Math 143 C/E, Spring 2001
IPS Reading Discussion Questions
Chapter 3, Section 2 (pp. 237-250)
Bias is a predisposition to one outcome or option
over others. In terms of a statistical study,
one does not want a biased design since a predisposition
for one outcome over others stands in the way of getting
the truth about the question the study was meant to
answer.
Suppose we wish to know whether one arrangement of keys, say, the standard U. S. keyboard layout (aka QWERTY), on a computer keyboard allows for faster typing than another arrangement, say, the Dvorak layout. We might give two groups of people a certain amount of time to practice with the layout assigned to them and then do a speed test. Nevertheless, if all of the people in both groups are experienced typists using the QWERTY layout, there is a bias in favor of that layout over the other.
A placebo is a treatment (like a salt tablet) that is known to have no physiological effect. When people are receiving treatment that they think may improve some medical condition, it has been observed that the psychological effects alone can bring improved health. Thus an experiment that is meant to determine whether a certain drug combats a certain illness is likely to be biased towards the affirmative conclusion if the control group knows it is not receiving any treatment. Giving the control group a placebo (so that the subjects in that group have the same psychological benefit as those in the treatment group) eliminates the bias and makes it possible to conclude that any change in outcome between groups is due to some other variable. Such a study is called a blind study. There is still the possibility that a researcher who knows which patients are in each of the two (control and treatment) groups may treat members of one group differently than those of the other, and there are situations in which this may also introduce a bias. Such a risk is removed when even the researcher doesn't know who is in what group (i.e., a double blind study).
Only through an experiment can one establish a cause-and-effect relationship between the treatment and the observed response. A particularly interesting example is the effect of cigarette smoking on lung cancer. To establish causation, one would have to select people (probably at birth), have certain ones smoke for a number of years and forbid the others from smoking, and then monitor each subject for lung cancer. Such an experiment would obviously be unethical. All of the evidence we have about the relationship between the two comes from (numerous) observational studies, and, as a result, the U. S. Surgeon General's Office has taken years to progress to the point of saying, ``smoking cigarettes causes cancer".

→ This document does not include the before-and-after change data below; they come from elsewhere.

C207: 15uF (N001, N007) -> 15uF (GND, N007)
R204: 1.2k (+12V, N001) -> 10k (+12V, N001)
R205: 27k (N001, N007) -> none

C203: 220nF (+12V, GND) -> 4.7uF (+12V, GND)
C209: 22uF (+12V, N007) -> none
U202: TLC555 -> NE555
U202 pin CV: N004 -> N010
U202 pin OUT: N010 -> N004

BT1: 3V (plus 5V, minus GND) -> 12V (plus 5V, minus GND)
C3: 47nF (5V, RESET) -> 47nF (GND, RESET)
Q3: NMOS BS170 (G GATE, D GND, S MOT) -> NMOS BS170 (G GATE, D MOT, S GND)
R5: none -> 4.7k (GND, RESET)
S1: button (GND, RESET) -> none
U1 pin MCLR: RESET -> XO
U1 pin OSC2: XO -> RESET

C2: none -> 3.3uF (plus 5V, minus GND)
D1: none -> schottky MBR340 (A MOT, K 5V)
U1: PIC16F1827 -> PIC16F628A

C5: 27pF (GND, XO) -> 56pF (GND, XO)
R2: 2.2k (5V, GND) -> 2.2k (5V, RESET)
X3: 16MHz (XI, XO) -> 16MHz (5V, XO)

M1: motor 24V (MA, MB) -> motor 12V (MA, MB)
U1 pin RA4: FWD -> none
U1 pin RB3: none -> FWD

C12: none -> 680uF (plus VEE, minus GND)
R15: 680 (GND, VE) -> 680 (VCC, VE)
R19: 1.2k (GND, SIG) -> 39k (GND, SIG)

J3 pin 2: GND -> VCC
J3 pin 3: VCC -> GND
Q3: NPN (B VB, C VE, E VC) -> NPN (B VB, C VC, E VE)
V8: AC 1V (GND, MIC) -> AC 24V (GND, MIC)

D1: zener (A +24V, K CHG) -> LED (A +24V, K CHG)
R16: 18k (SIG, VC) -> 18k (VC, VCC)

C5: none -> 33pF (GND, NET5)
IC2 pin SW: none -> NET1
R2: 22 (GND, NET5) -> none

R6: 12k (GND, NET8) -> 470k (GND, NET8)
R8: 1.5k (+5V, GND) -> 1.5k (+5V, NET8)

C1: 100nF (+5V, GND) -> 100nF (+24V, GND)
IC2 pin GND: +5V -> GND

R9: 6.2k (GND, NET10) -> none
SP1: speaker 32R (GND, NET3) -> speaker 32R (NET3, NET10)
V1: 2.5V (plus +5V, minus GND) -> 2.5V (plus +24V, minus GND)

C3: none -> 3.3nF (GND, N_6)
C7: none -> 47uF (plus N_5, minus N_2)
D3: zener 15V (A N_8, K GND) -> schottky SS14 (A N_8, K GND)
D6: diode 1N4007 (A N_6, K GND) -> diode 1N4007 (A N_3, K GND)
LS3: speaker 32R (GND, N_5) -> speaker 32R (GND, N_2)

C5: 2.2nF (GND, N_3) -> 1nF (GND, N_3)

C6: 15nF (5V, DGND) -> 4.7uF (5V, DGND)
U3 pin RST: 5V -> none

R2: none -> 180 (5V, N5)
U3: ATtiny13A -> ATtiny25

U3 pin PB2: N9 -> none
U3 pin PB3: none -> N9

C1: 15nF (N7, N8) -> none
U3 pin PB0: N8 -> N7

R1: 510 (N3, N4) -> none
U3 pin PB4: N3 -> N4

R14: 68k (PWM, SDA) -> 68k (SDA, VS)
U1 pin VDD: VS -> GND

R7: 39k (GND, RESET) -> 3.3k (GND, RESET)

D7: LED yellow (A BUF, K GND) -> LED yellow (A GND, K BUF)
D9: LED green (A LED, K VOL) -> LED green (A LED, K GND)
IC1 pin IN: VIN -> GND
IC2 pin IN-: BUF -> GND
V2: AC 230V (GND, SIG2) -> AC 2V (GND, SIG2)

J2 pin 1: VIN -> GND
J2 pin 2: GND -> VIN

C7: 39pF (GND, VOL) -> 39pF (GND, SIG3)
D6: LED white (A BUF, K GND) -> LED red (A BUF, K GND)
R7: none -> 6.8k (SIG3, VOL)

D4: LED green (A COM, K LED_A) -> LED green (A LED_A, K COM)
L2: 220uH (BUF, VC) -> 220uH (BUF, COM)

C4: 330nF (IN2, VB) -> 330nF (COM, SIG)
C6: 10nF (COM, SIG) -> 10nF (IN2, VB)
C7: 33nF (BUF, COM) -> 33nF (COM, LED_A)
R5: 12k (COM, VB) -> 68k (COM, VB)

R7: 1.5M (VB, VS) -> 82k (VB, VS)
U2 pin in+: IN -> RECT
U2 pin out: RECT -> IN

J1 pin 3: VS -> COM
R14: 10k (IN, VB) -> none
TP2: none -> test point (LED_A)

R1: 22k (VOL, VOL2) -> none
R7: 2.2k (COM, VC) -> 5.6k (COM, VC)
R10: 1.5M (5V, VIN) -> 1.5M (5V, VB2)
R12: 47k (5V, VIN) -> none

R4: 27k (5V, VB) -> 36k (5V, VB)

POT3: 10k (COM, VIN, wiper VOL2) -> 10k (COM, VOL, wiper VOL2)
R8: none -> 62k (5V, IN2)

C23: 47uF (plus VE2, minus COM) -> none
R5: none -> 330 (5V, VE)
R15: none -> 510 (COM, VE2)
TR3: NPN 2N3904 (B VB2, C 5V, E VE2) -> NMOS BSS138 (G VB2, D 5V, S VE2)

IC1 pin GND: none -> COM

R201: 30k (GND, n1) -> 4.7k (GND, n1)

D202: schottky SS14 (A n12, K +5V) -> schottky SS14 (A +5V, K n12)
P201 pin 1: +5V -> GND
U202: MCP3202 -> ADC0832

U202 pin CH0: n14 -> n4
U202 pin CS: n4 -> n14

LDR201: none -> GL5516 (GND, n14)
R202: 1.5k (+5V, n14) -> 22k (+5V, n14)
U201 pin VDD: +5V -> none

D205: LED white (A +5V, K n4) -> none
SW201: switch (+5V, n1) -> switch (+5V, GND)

There is just one factor (categorical variable) distinguishing the groups, that being the type of assistance the utility company provides in monitoring energy usage. There are three values (levels) of monitoring assistance: installing a meter in the house that shows the members of the household their energy use, providing information and charts for people to monitor their own use, and no assistance at all.
Random assignment is the best way to control the effect that lurking variables (unforseen factors) might have on the outcome of the experiment, as it more often than not divides up experimental units evenly who have similar values for those lurking variables. The ``more often than not" statement is put on more secure footing when there are many units/subjects in the study.
When certain groups of experimental units are noted to
be similar in a fashion that is thought may have an
effect on the outcome, one may employ block design by
dividing people from these groups (blocks) up evenly
among treatments. In the particular case of the nutrition
study proposed above, it seems particularly reasonable to
consider gender blocks. (There may be other important
ones as well.)
It is true that we use randomization so that all variables (not just gender) have values (such as "Male", "Female") that are evenly represented in the various groups. While there is no better way of achieving such parity, randomness is not a sure way to get it. There will almost certainly be occasions when values of certain variables appear more often in one group than the other. When we foresee that this variable may have nontrivial effect on the outcome, it seems reasonable to take special care to distribute things evenly.
It is an example of the latter. The various regions of the field in which a pole with sticky boards is placed are all give two treatments, a yellow board and a green board.